El celular en el aula, ¿ventaja o perjuicio?
El avance de la tecnología ha hecho que los celulares sean objetos que estén en la palma de las manos de todos y ha provocado un intenso debate sobre su uso en las escuelas.
Hay dos corrientes: una sostiene que debe prohibirse su uso en las aulas y otra que plantea que debiera incorporarse como una herramienta pedagógica y trabajar en una cultura digital.
El debate en Bolivia se ha avivado recientemente con la Resolución 0001/2026 de Normas Generales para la Gestión Educativa para la Gestión 2026, emitida por el ministerio del área que, en su artículo 45, establece claramente: “Queda terminante prohibido el uso de celulares en el aula por parte de estudiantes y maestros”. La normativa no detalla las razones para la restricción que impone.
Hay quienes plantean que la medida representa un retroceso en la educación y que no eliminará problemas esenciales del ámbito y la dinámica educativa, como el ===bullying=== (acoso escolar), por ejemplo.
En contrapartida está los que respaldan la decisión ministerial pues, argumentan, estudiantes y maestros deben enfocarse en el aprendizaje en las aulas sin ningún tipo de distracciones, como las que son accesibles con los celulares.
La polémica que ha generado la prohibición del uso de celulares tendría que transcender el apoyo o rechazo a la mentada restricción y ampliarse de manera propositiva a la necesidad de trabajar en una cultura digital especialmente dirigida a los estudiantes y que no se limite al ámbito escolar.
El problema no está en los celulares, sino, en cómo se los utiliza. El espacio educativo es un excelente lugar para construir una actitud crítica respecto de la utilización de los dispositivos de interconectividad, de manera que esta se convierta en un recurso enriquecedor para el aprendizaje y las relaciones interpersonales.

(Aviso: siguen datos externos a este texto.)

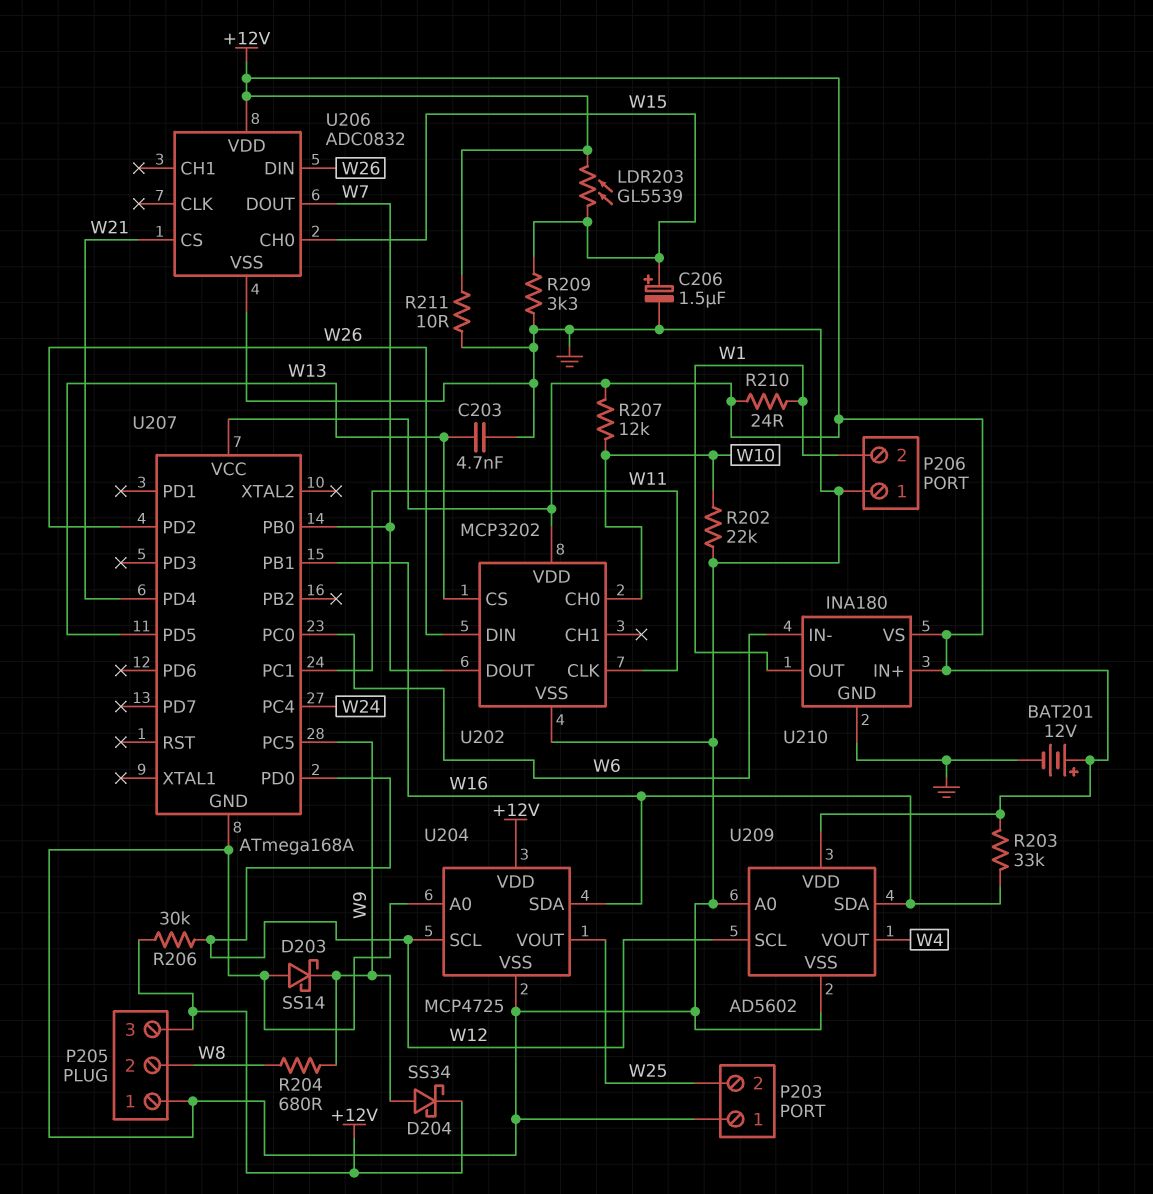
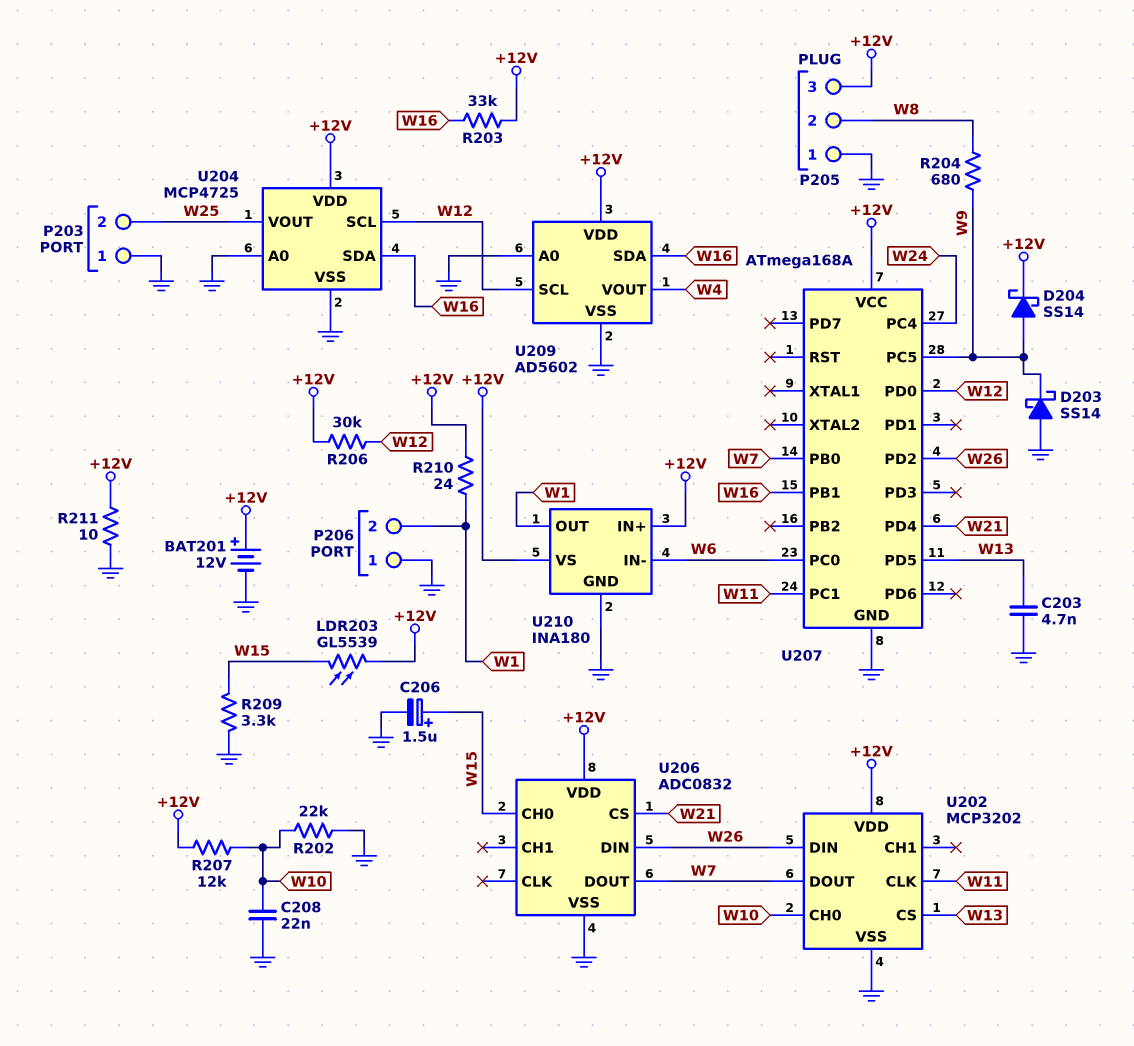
C208: none -> 22nF (GND, W10)
D204: schottky SS34 (A W9, K +12V) -> schottky SS14 (A W9, K +12V)

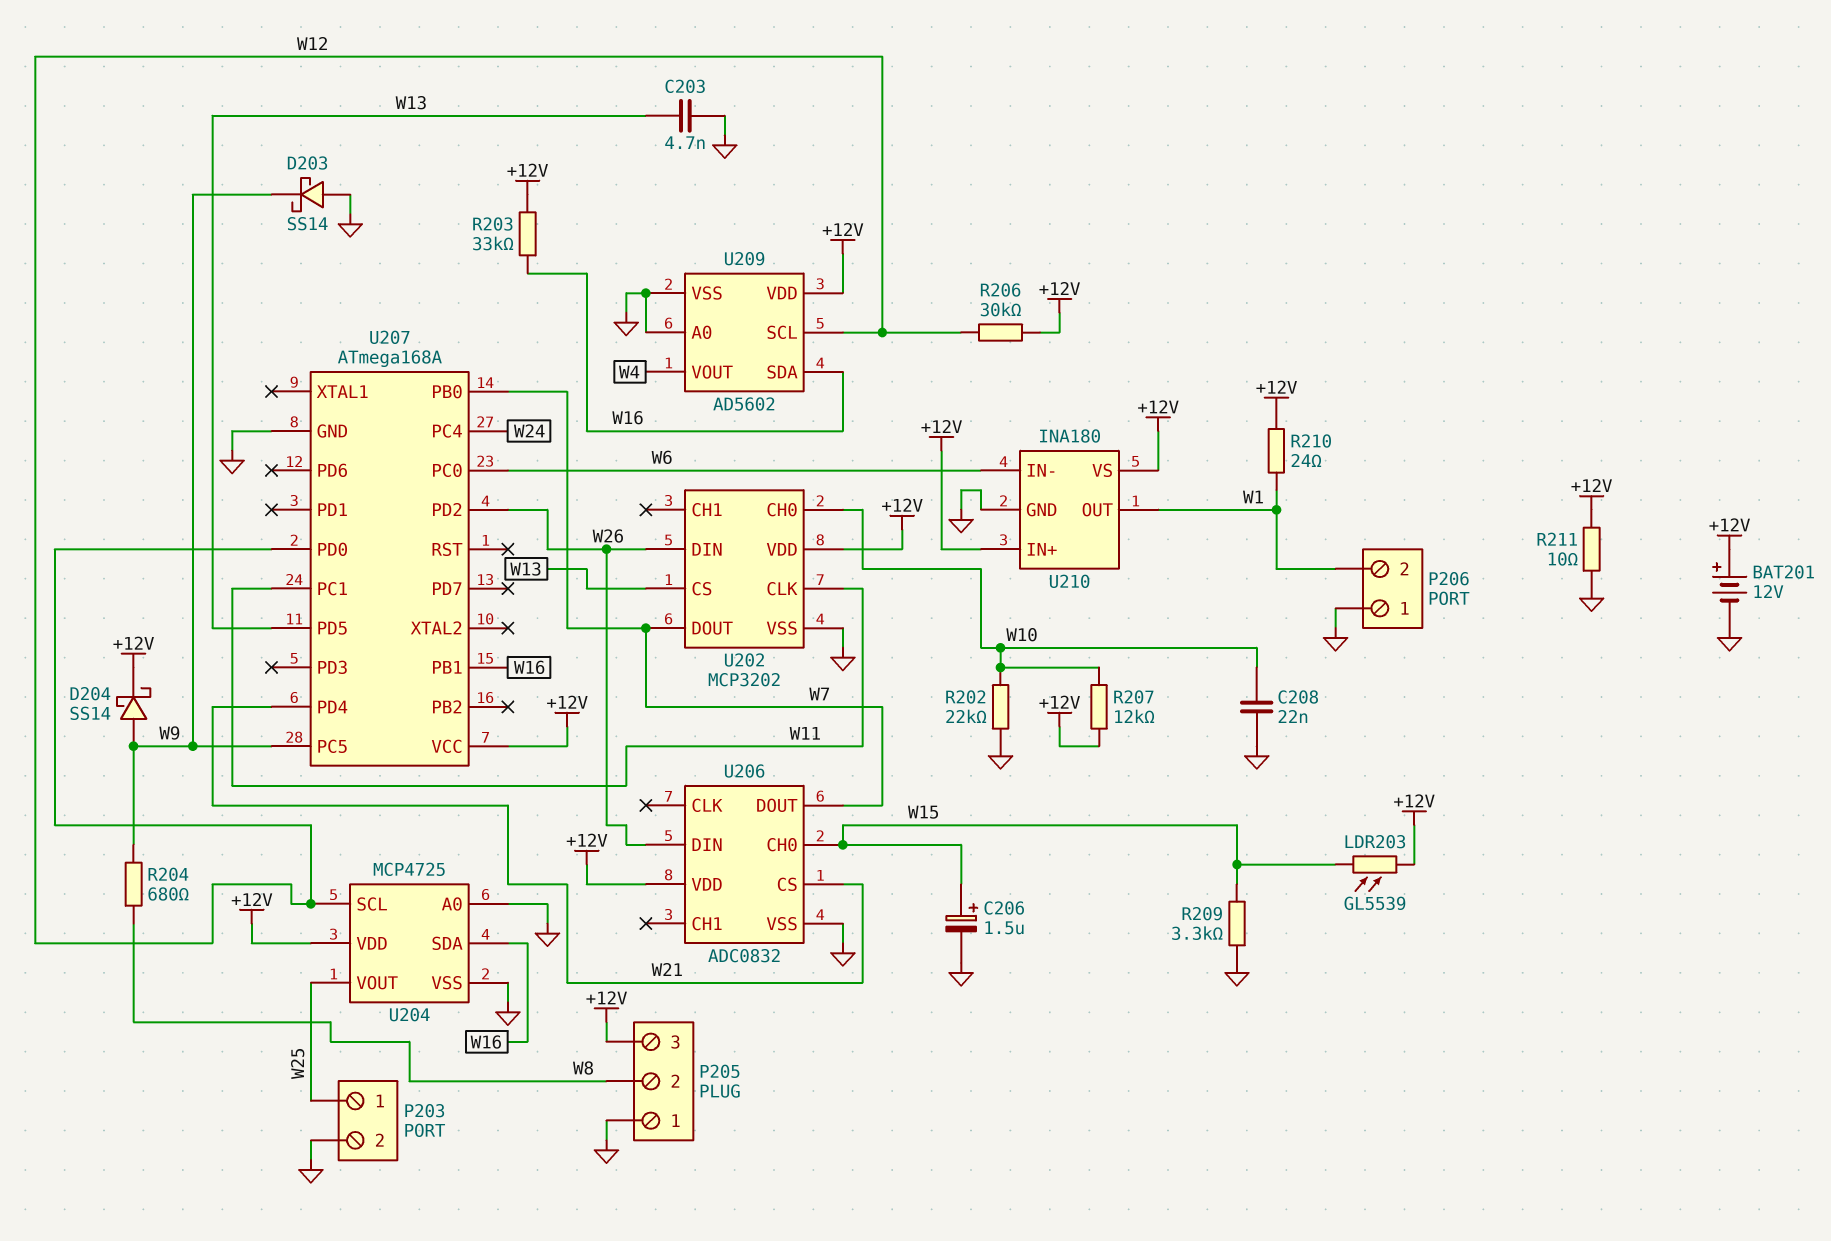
P203 pin 1: GND -> W25
P203 pin 2: W25 -> GND

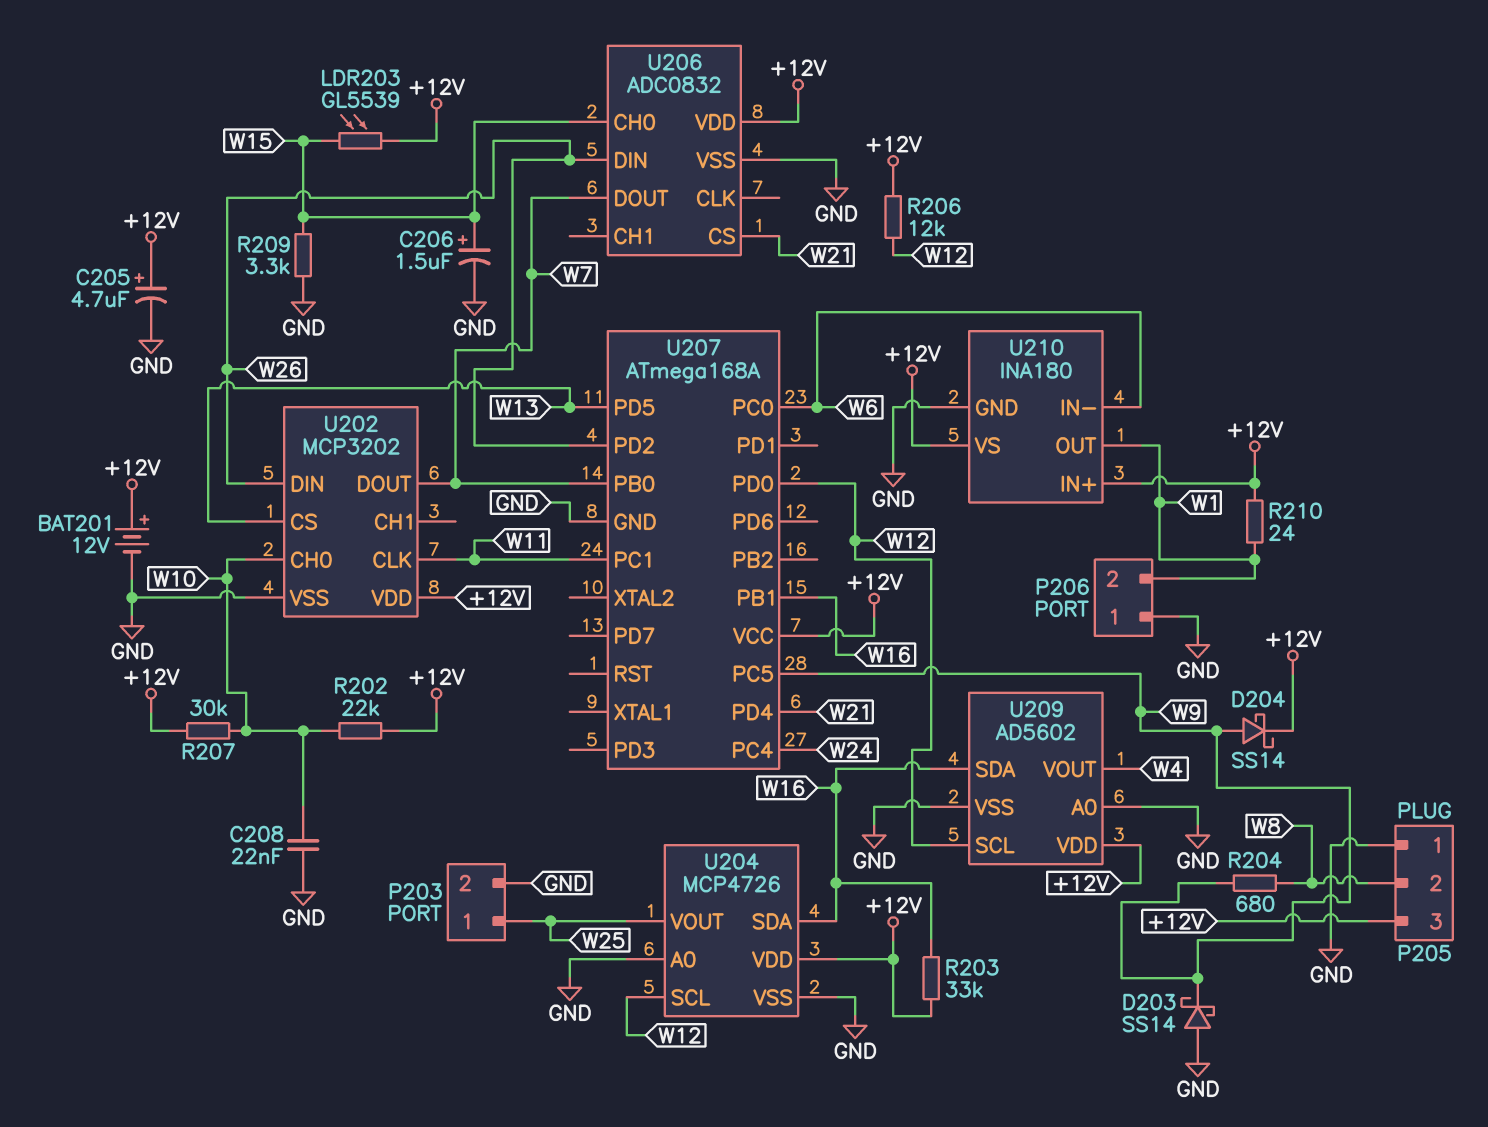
C203: 4.7nF (GND, W13) -> none
C205: none -> 4.7uF (plus +12V, minus GND)
R202: 22k (GND, W10) -> 22k (+12V, W10)
R206: 30k (+12V, W12) -> 12k (+12V, W12)
R207: 12k (+12V, W10) -> 30k (+12V, W10)
R211: 10 (+12V, GND) -> none
U204: MCP4725 -> MCP4726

Por ejemplo, conjugando el uso de estos, u otros dispositivos, con uno de los propósitos, sin duda positivo, enunciado en la misma de la normativa, pero restringido a un soporte menos accesible que el digital.
Se trata de lo enunciado en el artículo 52 de la normativa: “la escritura a mano” y “la promoción de la lectura” que no tienen porqué ser antagónicas con el buen uso del celular.
Pero así parece manifestar la resolución ministerial pues instruye que “Las unidades educativas deberán priorizar, en el proceso formativo, la práctica sistemática de la lectura en papel”.
La interconectividad bien puede propiciar la lectura, de textos impresos en papel o desplegados en la pantalla del dispositivo. Y también estimular la escritura a mano, excelente ejercicio para el cerebro como se ha comprobado científicamente.
La tecnología, omnipresente, plantea nuevos retos a la educación y el trabajo de quienes son responsables de ella en las instancias estatales es enfrentarlos con imaginación.